Probability & Statistics

Normal distribution calculator — probabilities for the bell curve

The normal distribution is the most important probability distribution in statistics. Its symmetric, bell-shaped curve describes natural variation in countless phenomena — heights, measurement errors, test scores, biological traits. This calculator computes the probability that a normally distributed variable falls above or below a given value, and returns the corresponding z-score.

The normal distribution

A normal distribution is fully described by two parameters: the mean μ (the centre) and the standard deviation σ (the spread). About 68% of values fall within one standard deviation of the mean, 95% within two, and 99.7% within three — the empirical rule, also called the 68–95–99.7 rule.

The probability density function is f(x) = (1 / (σ√(2π))) × exp(−(x−μ)² / (2σ²)). The cumulative distribution function (CDF), which gives the probability that a value is below x, has no closed form and is computed numerically.

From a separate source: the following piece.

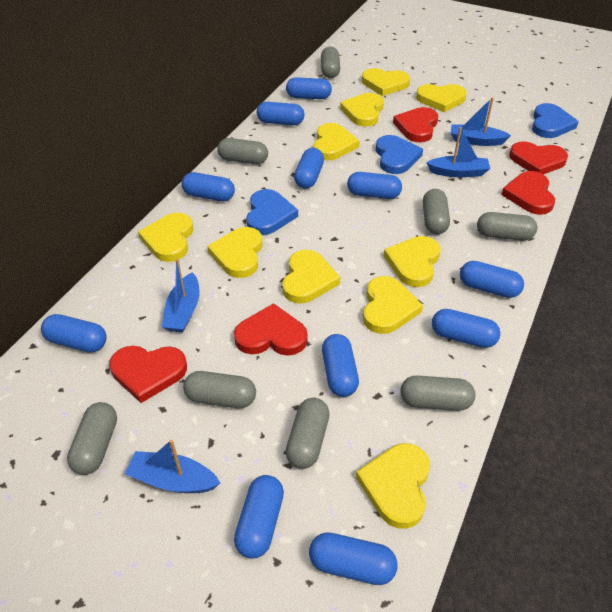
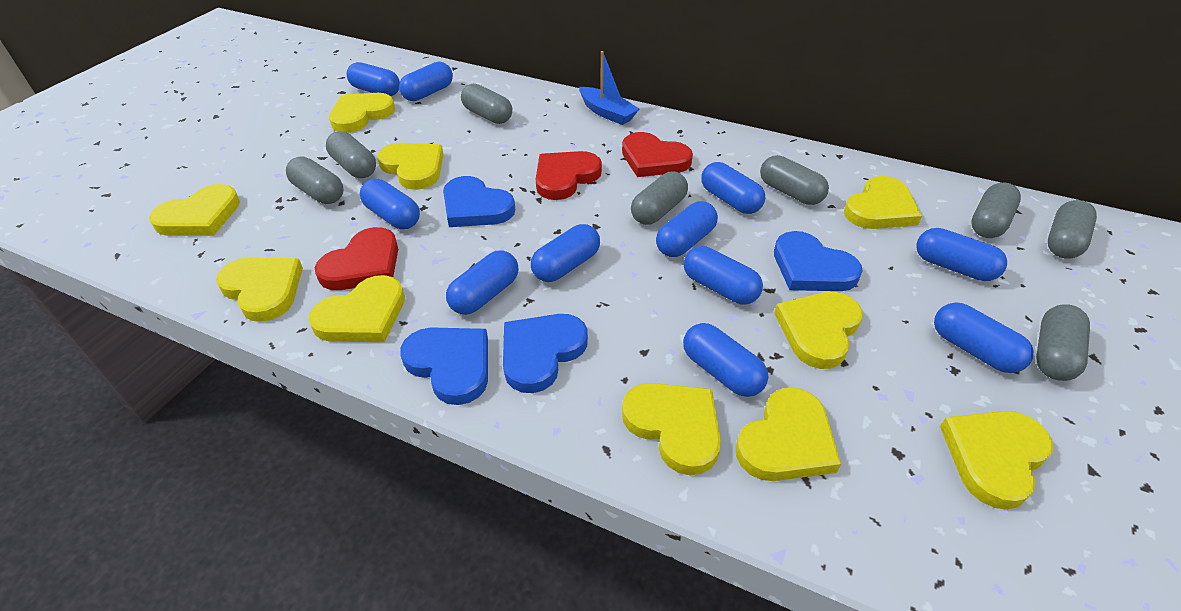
blue boat: 4 -> 1
blue heart: 3 -> 4
red heart: 5 -> 3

Z-score and standardisation

To find the probability for any normal distribution, we convert x to a z-score: z = (x − μ) / σ. The z-score measures how many standard deviations x is from the mean. We then look up this z in the standard normal distribution (μ = 0, σ = 1).

For example, for a distribution with μ = 100, σ = 15 (like many IQ scales), a value of x = 115 gives z = (115 − 100) / 15 = 1. The probability of scoring below 115 is P(Z < 1) ≈ 84.1%.

Probability below vs. probability above

The probability below x (P(X < x)) is the area under the normal curve to the left of x — the CDF value. The probability above x (P(X > x)) is the complementary area: 1 − CDF(z).

Together these two probabilities always sum to exactly 1 (100%). To find the probability within a range [a, b], compute P(X < b) − P(X < a). This calculator provides the two tail probabilities; for ranges you can combine two calculations.

Common applications

Quality control uses the normal distribution to set tolerance limits. A process with μ = 10 mm and σ = 0.1 mm: what fraction of parts fall outside 9.8–10.2 mm (±2σ)? P(outside) = 1 − P(−2 < Z < 2) ≈ 4.6%.

Hypothesis testing and p-values are based on the normal distribution. A z-score of 1.96 corresponds to a two-tailed p-value of 0.05 — the 95% confidence threshold. The standard normal CDF (z-score probability) is used constantly in confidence interval and significance calculations.

Frequently asked questions

What does the standard deviation tell me about the distribution?

A larger standard deviation means the distribution is wider and more spread out. A smaller standard deviation means values cluster tightly around the mean. Approximately 68% of data falls within μ ± σ, 95% within μ ± 2σ, and 99.7% within μ ± 3σ.

Why is the standard normal distribution (μ=0, σ=1) special?

Any normal distribution can be converted to the standard normal via z = (x − μ) / σ. This allows one set of probability tables (or one CDF function) to handle all normal distributions. The standard normal is the reference distribution for z-scores, confidence intervals, and many hypothesis tests.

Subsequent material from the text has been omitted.